# State Farm Classification Coding Exercise

## Part 2 - Test Data Set Exploratory Data Analysis and Feature Engineering

### A. Import Libraries and Test Data Set, and Check for Missing Values

** Import numpy and pandas. **

In [None]:
import numpy as np
import pandas as pd

** Import data visualization libraries and set %matplotlib inline. **

In [None]:
import matplotlib.pyplot as plt
import seaborn as sns
%matplotlib inline

** Import Exercise 2 test data set comma-separated (CSV) file into a Pandas dataframe. **

In [None]:
test = pd.read_csv('../State_Farm/Data/exercise_02_test.csv', sep=',')

** Create copy of test dataframe for exploratory data analysis and feature engineering. **

In [None]:
test1 = test.copy()

** View first five rows of test dataframe. **

In [None]:
test.head()

** Obtain number of rows and columns in test dataframe. **

In [None]:
test1.shape

** Check for presence of missing values for all features. **

In [None]:
test1.isnull().sum().sort_values(ascending=False)

### B. Explore and Engineer Numerical Features 

** Identify which test data set features are categorical. **

In [None]:
test1.select_dtypes(exclude=['int64', 'float']).columns

** Check that the data types for all numerical features are float64. **

In [None]:
num_features = test1.columns.difference(['x34', 'x35', 'x41', 'x45', 'x68', 'x93'])

In [None]:
test1[num_features].info()

** View scatter matrix of numerical features to inspect their distributions. **

In [None]:
test1[num_features].hist(figsize=(20,16));

* All the numerical features are normally distributed. The number of missing values for each feature ranges from 1 to 6 while the total number of rows in the test data set is 10,000. Given these conditions, I decided to impute the missing values with the mean of the feature.

** Impute missing values in numerical features with mean. **

In [None]:
test2 = test1.fillna(test1[num_features].mean())

** Check numerical features for any missing values. **

In [None]:
test2[num_features].isnull().sum().sort_values(ascending=False)

** View scatter matrix of imputed numerical features to check if the mean imputations skewed their distributions. **

In [None]:
test2[num_features].hist(figsize=(20,16));

* The histograms for all the numerical features show that their distributions still continue to remain normal after imputing their missing values with the mean.

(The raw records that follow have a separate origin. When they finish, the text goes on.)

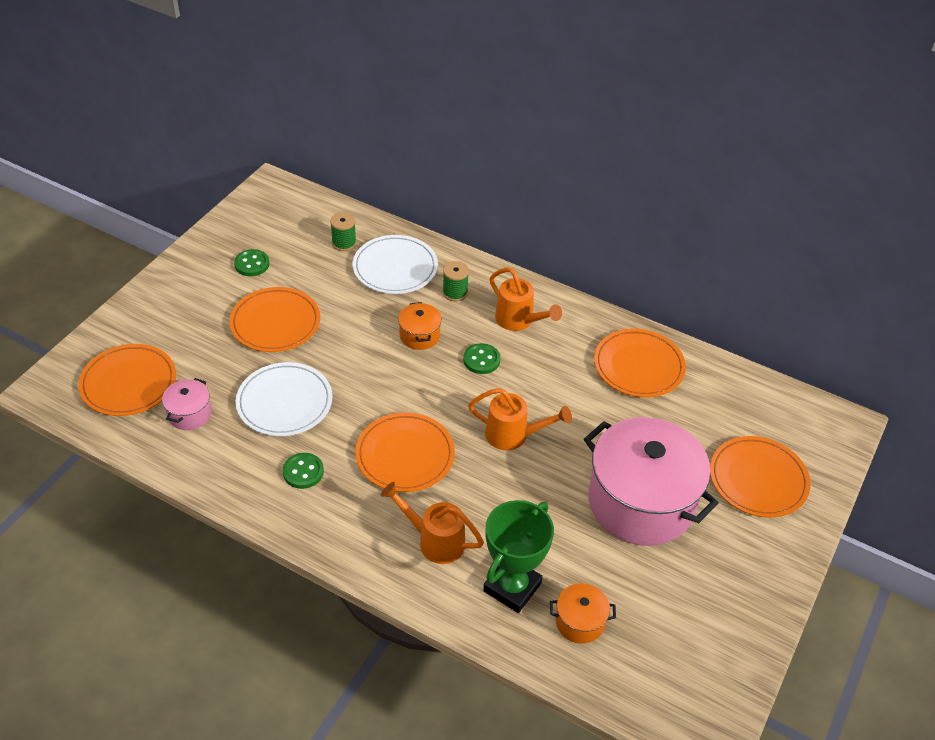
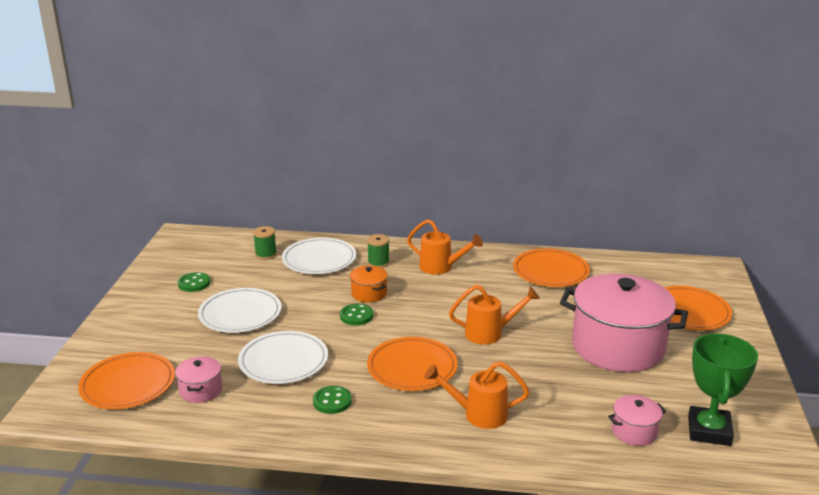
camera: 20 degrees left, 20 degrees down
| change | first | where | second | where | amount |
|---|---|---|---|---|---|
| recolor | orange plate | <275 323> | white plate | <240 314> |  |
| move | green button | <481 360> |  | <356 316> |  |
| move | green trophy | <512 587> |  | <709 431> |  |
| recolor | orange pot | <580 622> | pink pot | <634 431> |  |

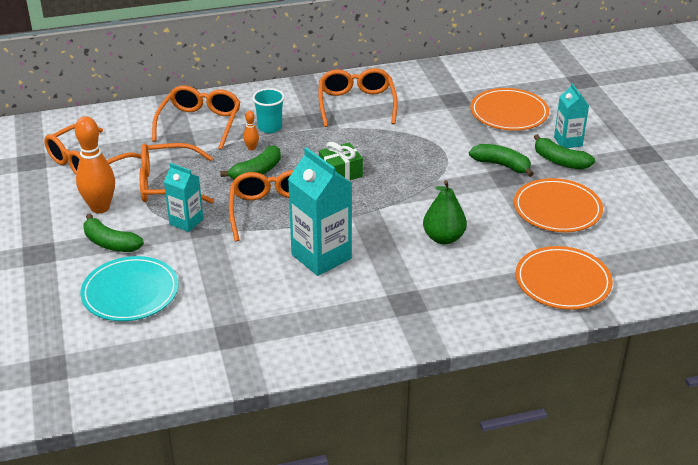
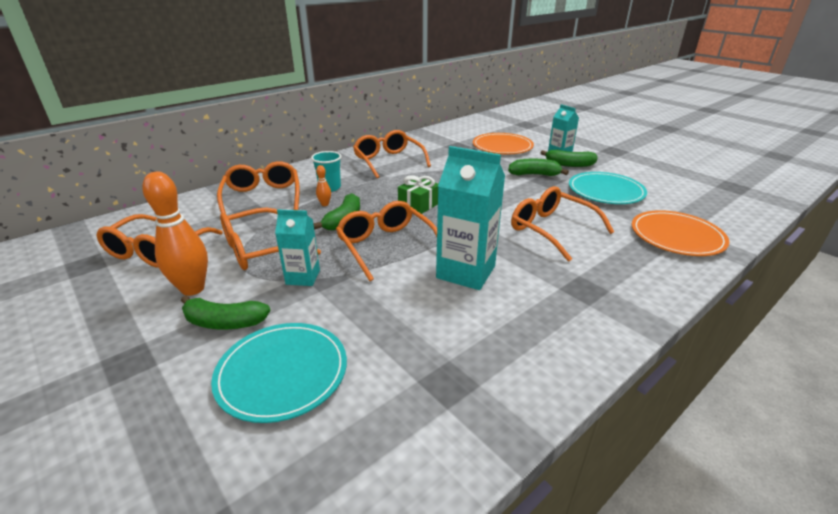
camera: 25 degrees left, 5 degrees down
| change | first | where | second | where | amount |
|---|---|---|---|---|---|
| recolor | orange plate | <557 209> | turquoise plate | <606 191> |  |
| replace | green pear | <443 238> | orange glasses | <551 230> |  |

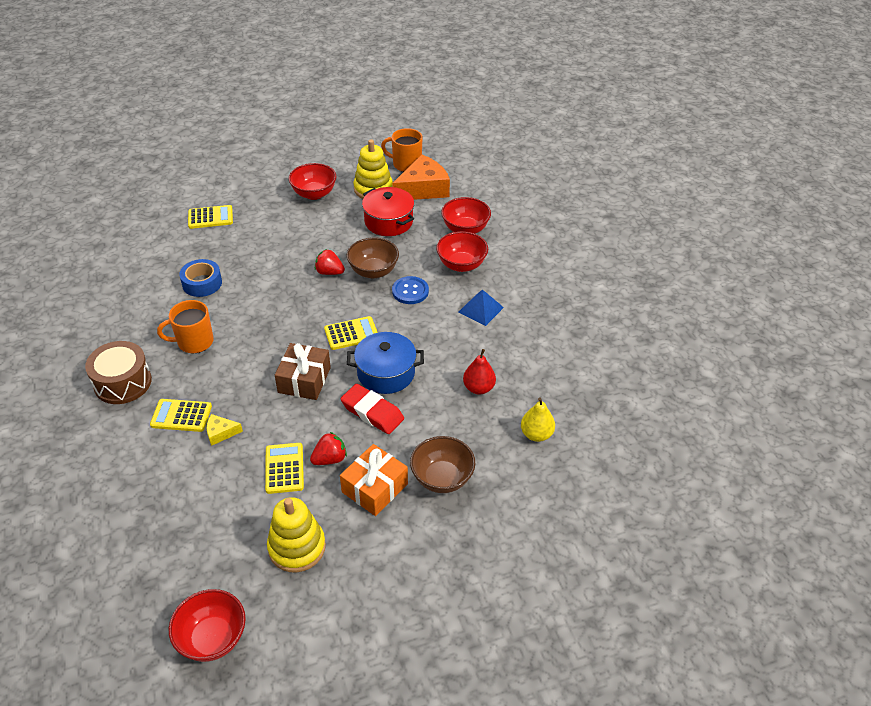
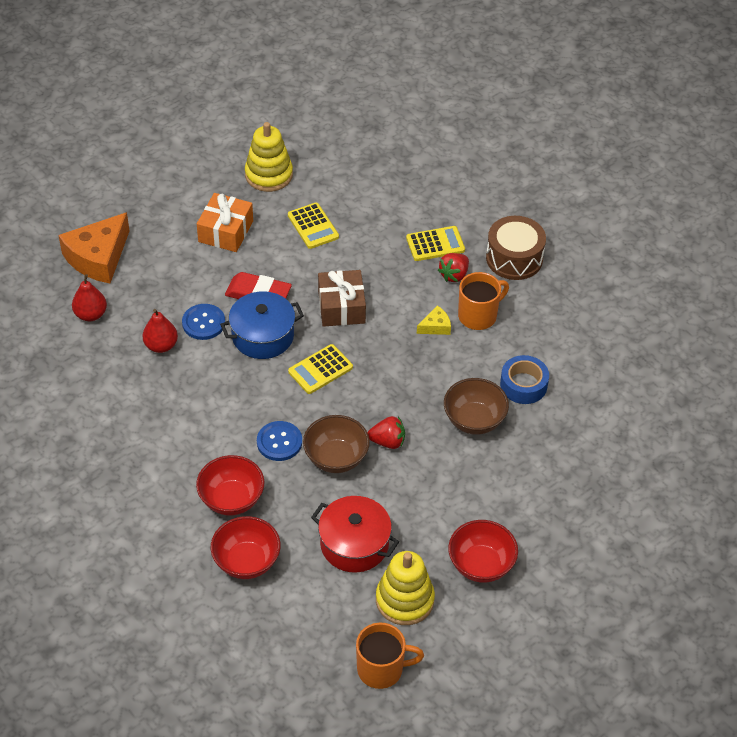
camera: 160 degrees right, 5 degrees up
| change | first | where | second | where | amount |
|---|---|---|---|---|---|
| move | orange cheese | <423 189> |  | <98 257> |  |
| delete | yellow calculator | <210 217> |  |  |  |
| delete | blue pyramid | <481 309> |  |  |  |
| recolor | yellow pear | <536 434> | red pear | <91 314> |  |
| move | yellow cheese | <221 433> |  | <435 326> |  |
| move | red strawberry | <330 459> |  | <454 275> |  |
| move | brown bowl | <442 478> |  | <474 420> |  |
| delete | red bowl | <212 638> |  |  |  |
| insert |  |  | blue button | <203 323> |  |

### C. Explore and Engineer Categorical Features

** Check categorical feature data types. **

In [None]:
cat_features1 = ['x34', 'x35', 'x41', 'x45', 'x68', 'x93']

In [None]:
test2[cat_features1].info()

** View summary statistics for categorical features. **

In [None]:
test2.describe(include=['object'])

** Convert currency and percent string features (x41 and x45) to float data type. **

In [None]:
test2[['x41_flt']] = test2[['x41']].apply(lambda x: x.str.replace('$','')).astype(float)
test2[['x45_pct']] = test2[['x45']].apply(lambda x: x.str.replace('%','')).astype(float)
test3 = test2.drop(['x41', 'x45'], axis=1)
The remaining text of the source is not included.